Elaborating further on the agency's operational failure in a subsequent interview with India Today TV, the veteran MP argued that corporate consultants had completely alienated the party's backbone.
"The I-PAC people have no clue about electoral politics. The young people who came in might be highly educated, they might have knowledge from books, but the people who work on the ground, the workers, were maligned. The workers were left idle. The workers were not included in the day-to-day election process. And those I-PAC people who were working took all kinds of wrong decisions. At every step, they failed in their job," Ghosh Dastidar told India Today TV.
DID TRINAMOOL LEADERSHIP IGNORED EARLY WARNING SIGNS?
Kakoli Ghosh Dastidar also said that the Trinamool leadership ignored early warning signs of the impending disaster.
"By the time we realised they were doing everything wrong, we were already deep into the elections, with only a few days or maybe a month left. But as soon as I realised, maybe six months ago, that their high-handed attitude, ill behaviour and everything else were wrong, that they should not be trusted, and that we should go back to our old method of campaigning, I said so," she said.
"I realised that quite some time back. But naturally, the decision is not mine. I didn't employ them. I wasn't their boss. So I cannot say why they were allowed to create this mayhem."
Despite her decades of electoral experience, Ghosh Dastidar told India Today TV that her feedback ultimately fell on deaf ears within the top hierarchy.

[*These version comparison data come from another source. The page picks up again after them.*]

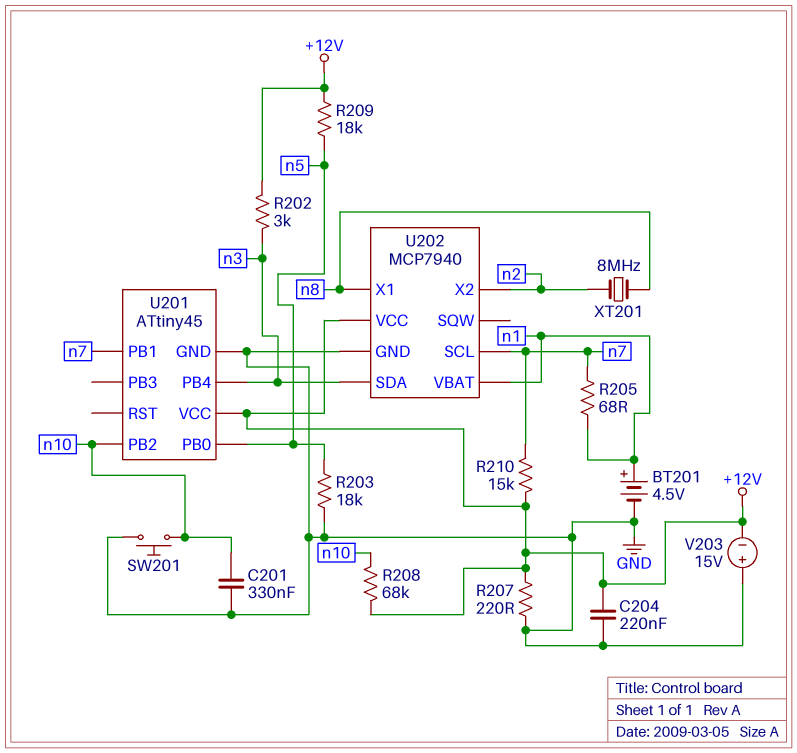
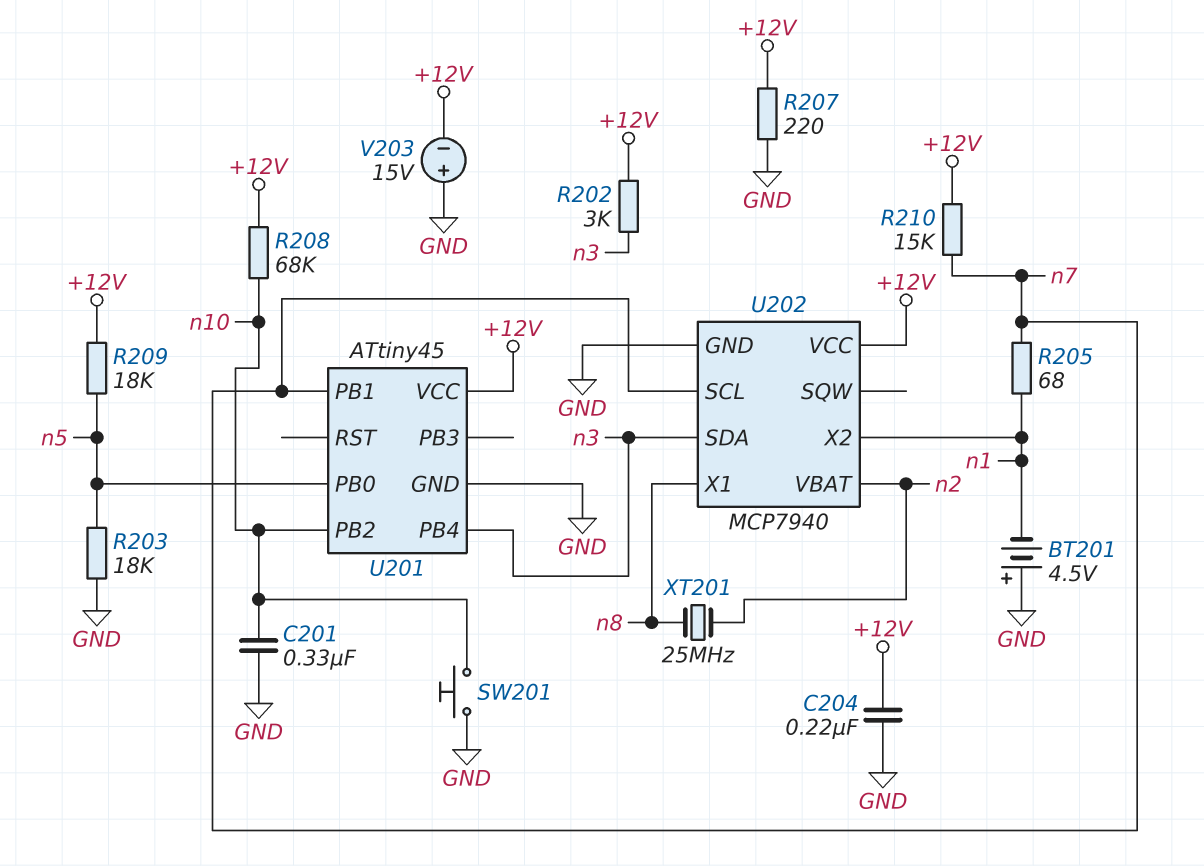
BT201: 4.5V (plus n1, minus GND) -> 4.5V (plus GND, minus n1)
U202 pin VBAT: n1 -> n2
U202 pin X2: n2 -> n1
XT201: 8MHz (n2, n8) -> 25MHz (n2, n8)

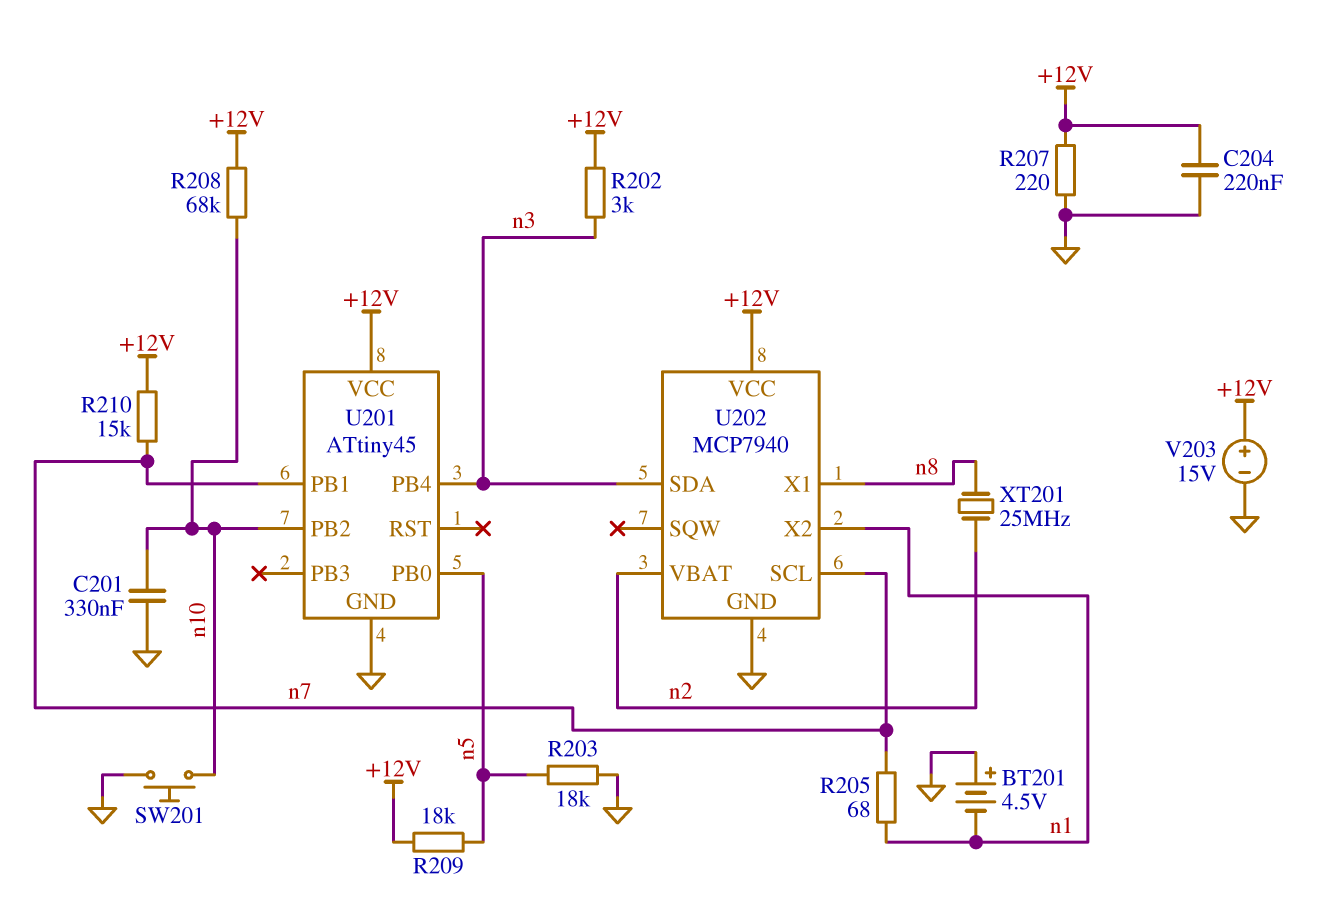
V203: 15V (plus GND, minus +12V) -> 15V (plus +12V, minus GND)

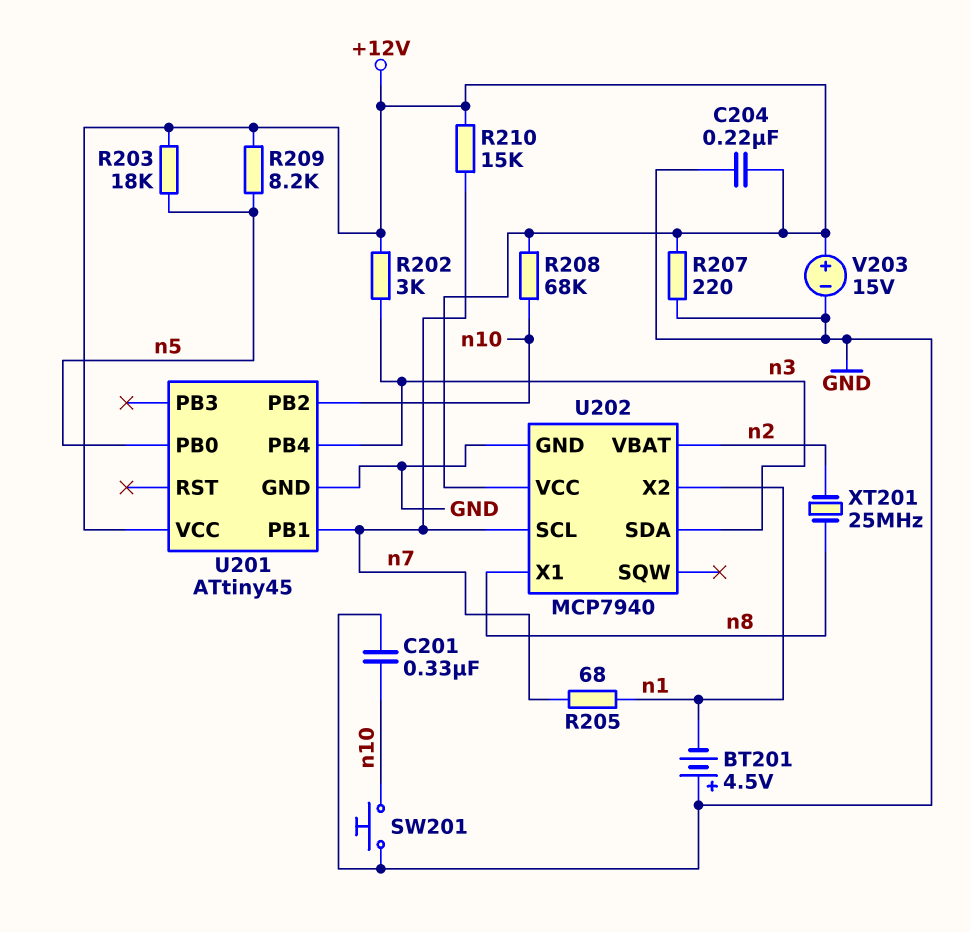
R203: 18k (GND, n5) -> 18k (+12V, n5)
R209: 18k (+12V, n5) -> 8.2k (+12V, n5)

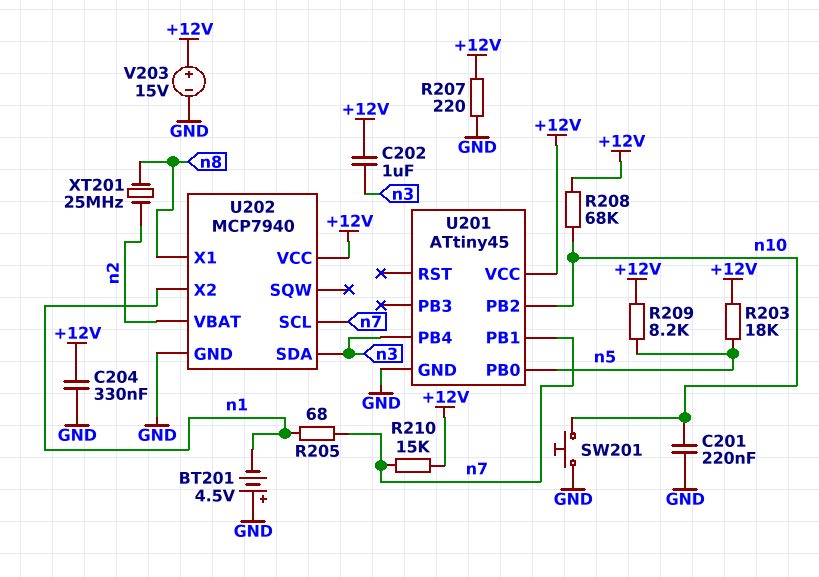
C201: 330nF (GND, n10) -> 220nF (GND, n10)
C202: none -> 1uF (+12V, n3)
C204: 220nF (+12V, GND) -> 330nF (+12V, GND)
R202: 3k (+12V, n3) -> none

"I have told them also — these young people, 20 to 24 years old. I said, 'Why don't you listen to me?' Because I have fought at least 10 elections in my life. The first five elections I lost. Then I worked for Mamata Banerjee in her 2004 election, not contesting myself. We went door to door. And then again I contested and won four times. So that makes it 10 elections, Lok Sabha and Assembly put together. There is an electoral process, and they didn't listen. I have conveyed my thoughts. I kept telling them also [Abhishek Banerjee and Mamata Banerjee], but actually people were maybe so busy that they didn't listen."
She also told news agency ANI on Monday, "They [I-PAC] had absolutely no manner of working; they spoke very rudely. These workers of ours, they aren't servants. We don't pay them a salary; they work out of love for Mamata Di and love for the party. They treated people poorly, and their arrogance grew to such an extent that they eventually began treating us badly as well. They seemed to think they were at a higher authority than even the Prime Minister."
Ultimately, Ghosh Dastidar's explosive public fallout highlights a much larger, systemic rot within the party, showing that while the TMC survived Suvendu Adhikari's 24-hour expiration date, a storm was brewing within it. The internal friction between TMC's foundational grassroots and its corporate-driven leadership risks pulling the party apart from the inside.